Director: Masashi Yamada
Writer: Kokoya Anzu (Screenplay)
Starring: Yuka Ueno, Misaki Ayame, Ai Kiyoshi, Hitomi Tanaka, Rina Yamakawa
I had to do a double-take on the title because it reads strangely. Hanako-san of the toilet. A quick search revealed that it’s an urban legend and I do know of it. Here’s Wikipedia’s take:
According to the legend, a person who goes to the third stall in the girls’ bathroom on the third floor and knocks three times before asking “Are you there, Hanako-san”, will hear a voice answer “I’m here”. If the person enters the stall there will be a small girl in a red skirt.
Hanako-san is a popular and widespread urban legend, often played by school children as a rite of courage, or a method of hazing for new students, similar to the Bloody Mary urban legend in Western schools.
This is the third feature film to be based on the legend and the first film to be made in 15 years. It stars Yuka Ueno and is directed by Masashi Yamada, ace expert at making horror films set in schools as X-Game 2 and Scary Hide and Seek Alone attest. Here’s a creepy anime where Hanako is a character overseeing the grisly fate of a poor victim.

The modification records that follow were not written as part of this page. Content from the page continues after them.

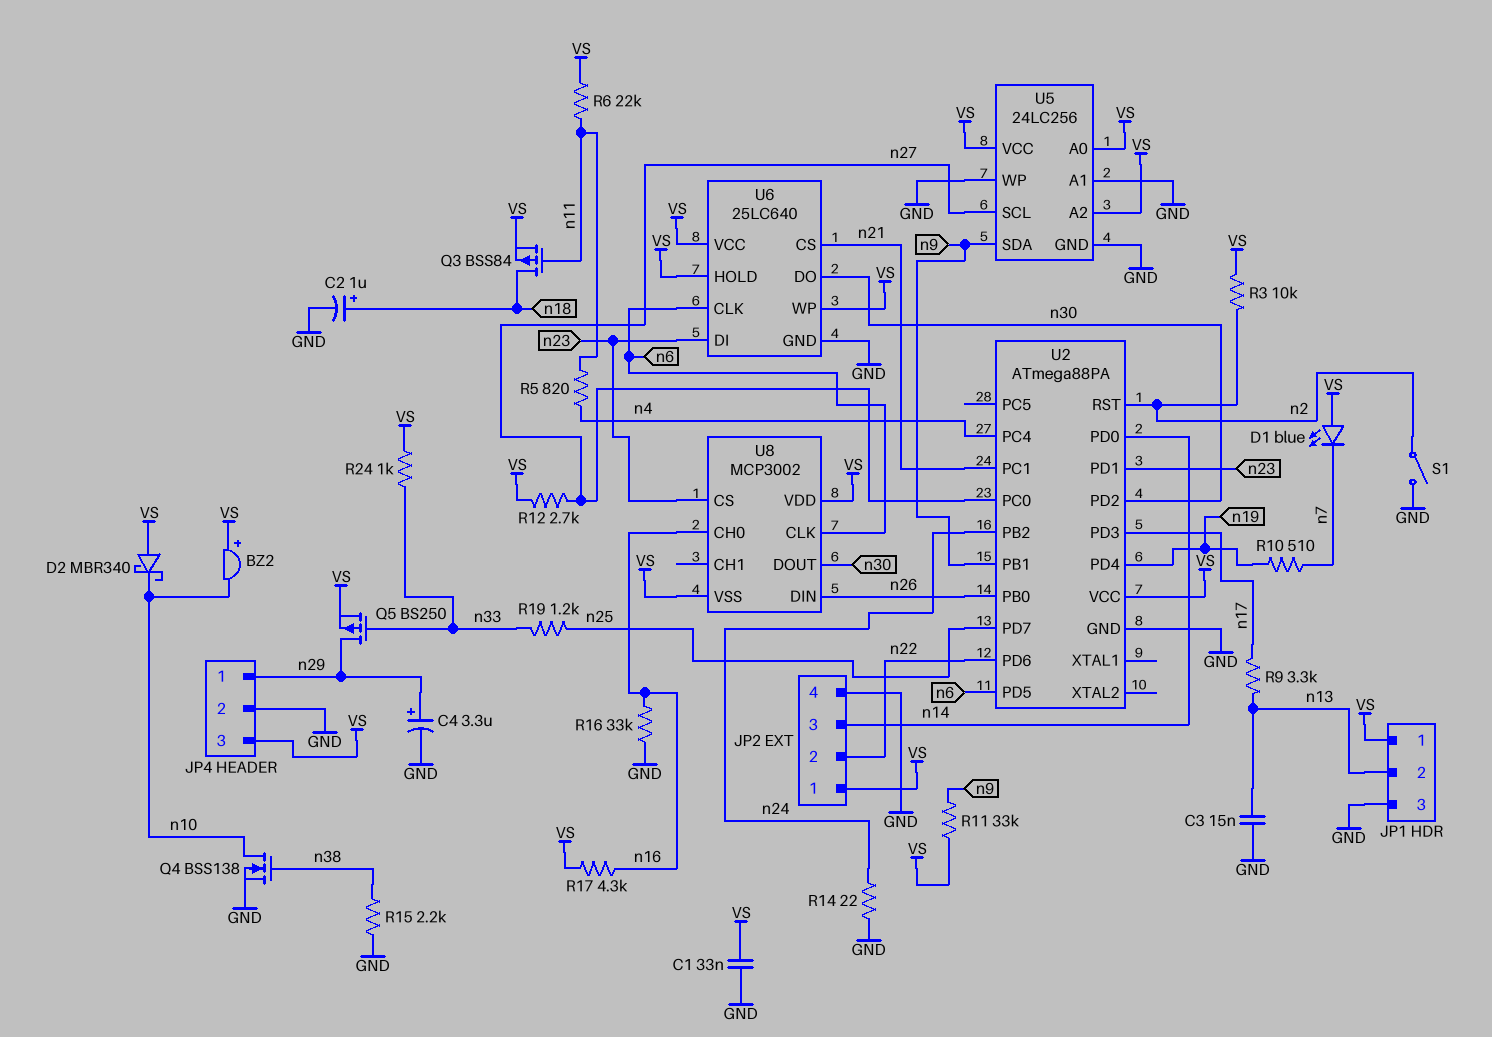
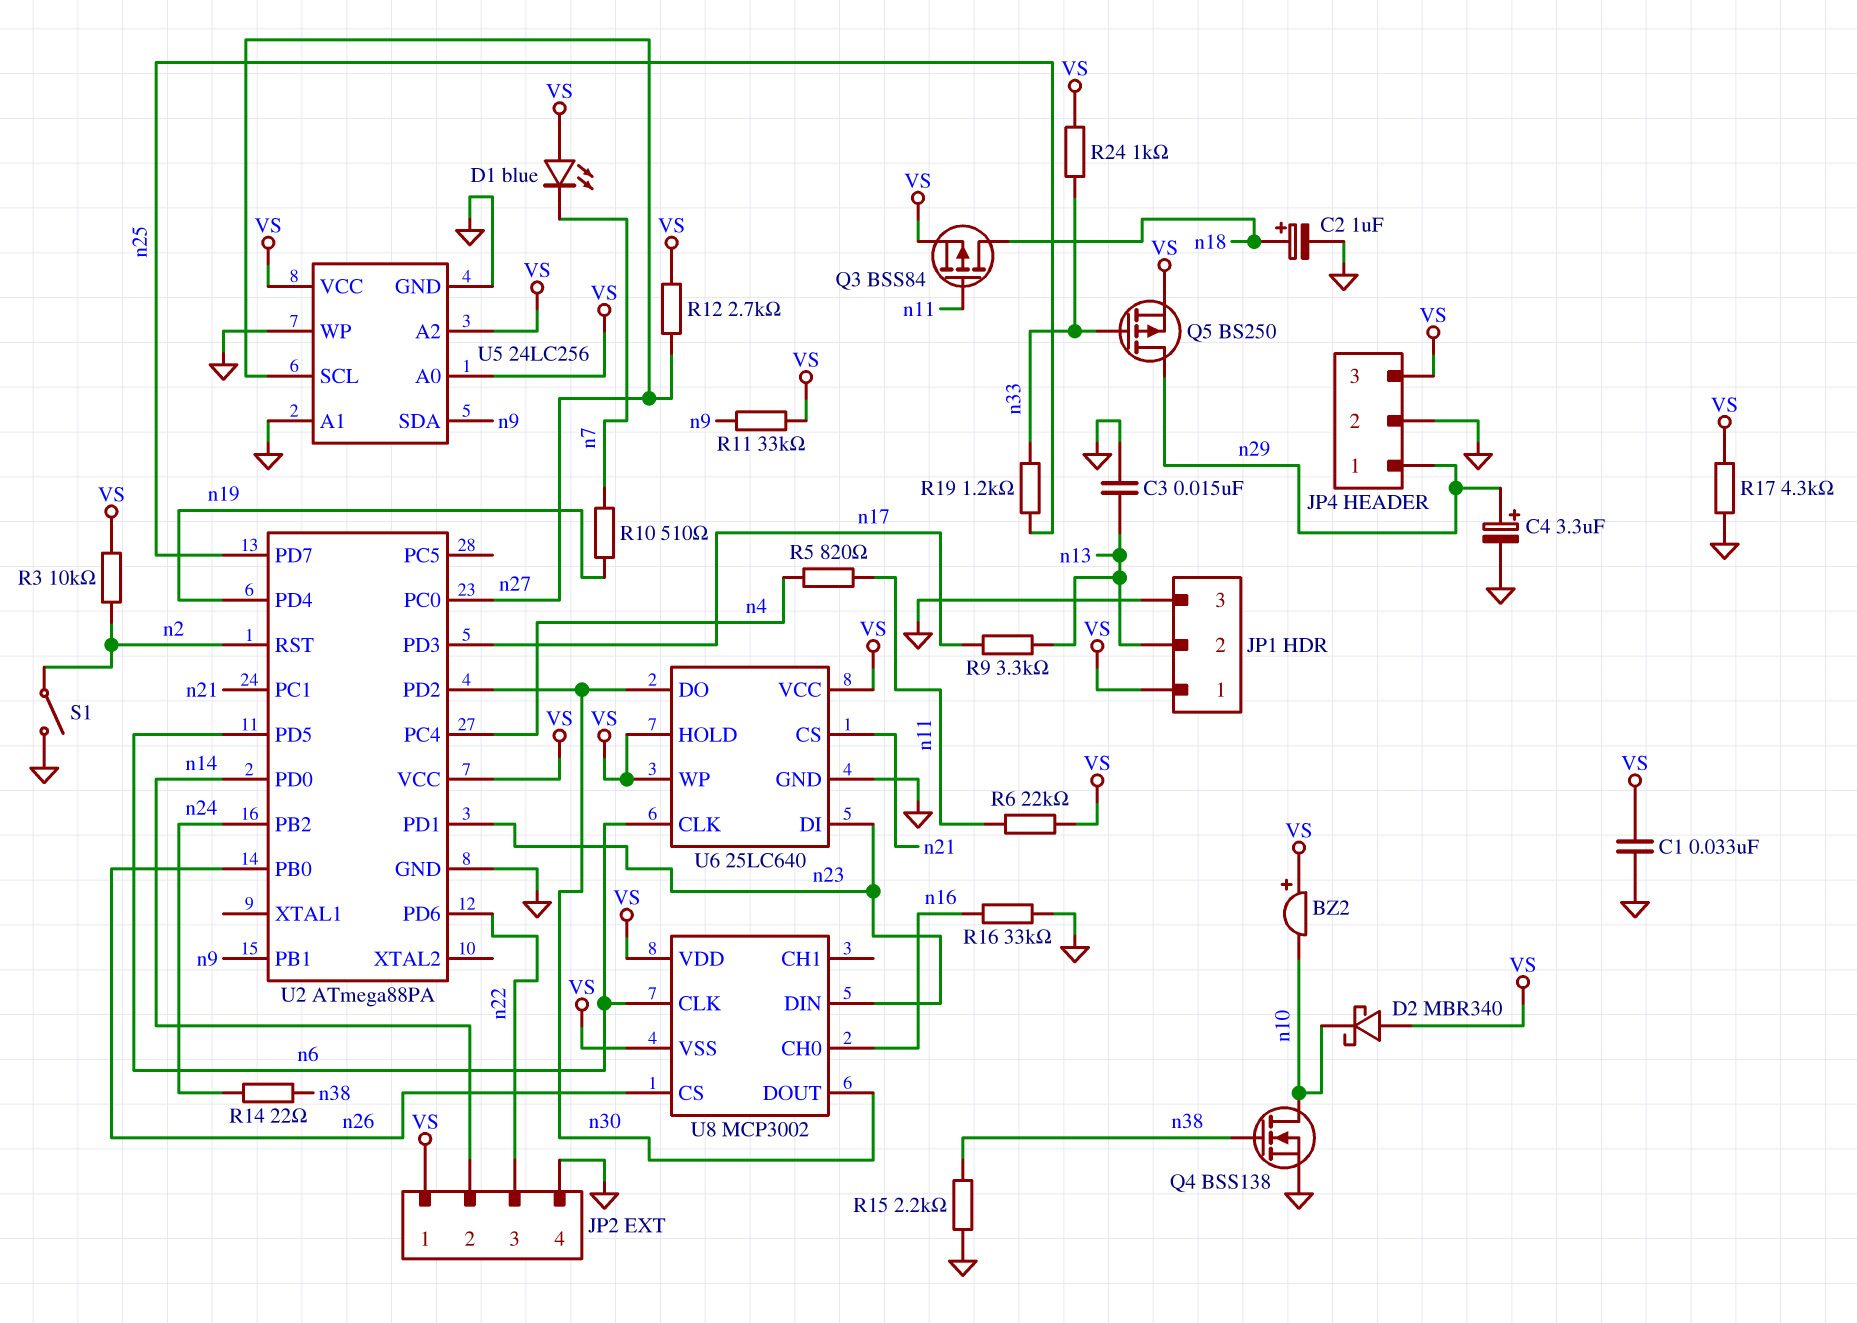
JP2 pin 2: n22 -> n14
JP2 pin 3: n14 -> n22
R14: 22 (GND, n24) -> 22 (n24, n38)
R17: 4.3k (VS, n16) -> 4.3k (GND, VS)
U8 pin CS: n23 -> n26
U8 pin DIN: n26 -> n23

Sayo Nagasawa (Ueno) has moved to a rural town in the country to stay with her grandmother. She finds herself in the nightmare position of being the new transfer student in her high school but makes a friend in Maho. When Maho turns up dead in a toilet stall, Sayo finds herself in the middle of a series of grisly deaths. Love the J-pop happy opening before the blunt introduction of misery and horror in the trailer. The film looks better than a lot of low-budget J-horror I have reviewed.
Movie ‘Candidacy’
Romaji: Eiga “Rikkouho”
Release Date: June 29th, 2013
Running Time: 100 mins.
Director: Fujioka Toshimitsu
Writer: N/A
Starring: Shinzo Abe, Toru Hashimoto, Mak Akasaka, Koichi Toyama, Hideyoshi Hasiba Seizo
This documentary looks at different politicians like Mac Akasaka, a fringe politician from the Japan Smile Party who has contested various elections and lost them all (and his 3 million yen deposit). What makes him special is his flamboyant speeches and costumes. I guess the other candidates in this film are strange and/or controversial like Toru Hashimoto who the American woman seems shocked by.
Classic Cinema Kabuki
Japanese Title: シネマ 歌舞伎 クラシック
Romaji: Shinema Kabuki Kurashikku
Release Date: June 29th, 2013
Running Time: Various
Director: Masato Ozawa
Writer: Kokoya Anzu (Screenplay)
Starring: Utaemon Nakamura, Kanzaburo Nakamura, Shikan Nakamura
The Kabuki-za is a famous theatre in Tokyo which has played host to Kabuki shows since 1889. In 2010 the structure was demolished amid concerns about its ability to survive earthquakes (something the film Intermission picked up on) but in March, 2013, the theatre was recently reopened. To celebrate the reopening, four classic Kabuki plays with titles like Sumida River which is about a mother who is searching for her lost son I have little knowledge of Kabuki but the film company and owners of Kabuki-za, Shochiku, have put together this handy website. Each screening lasts somewhere between 20 and 60 minutes.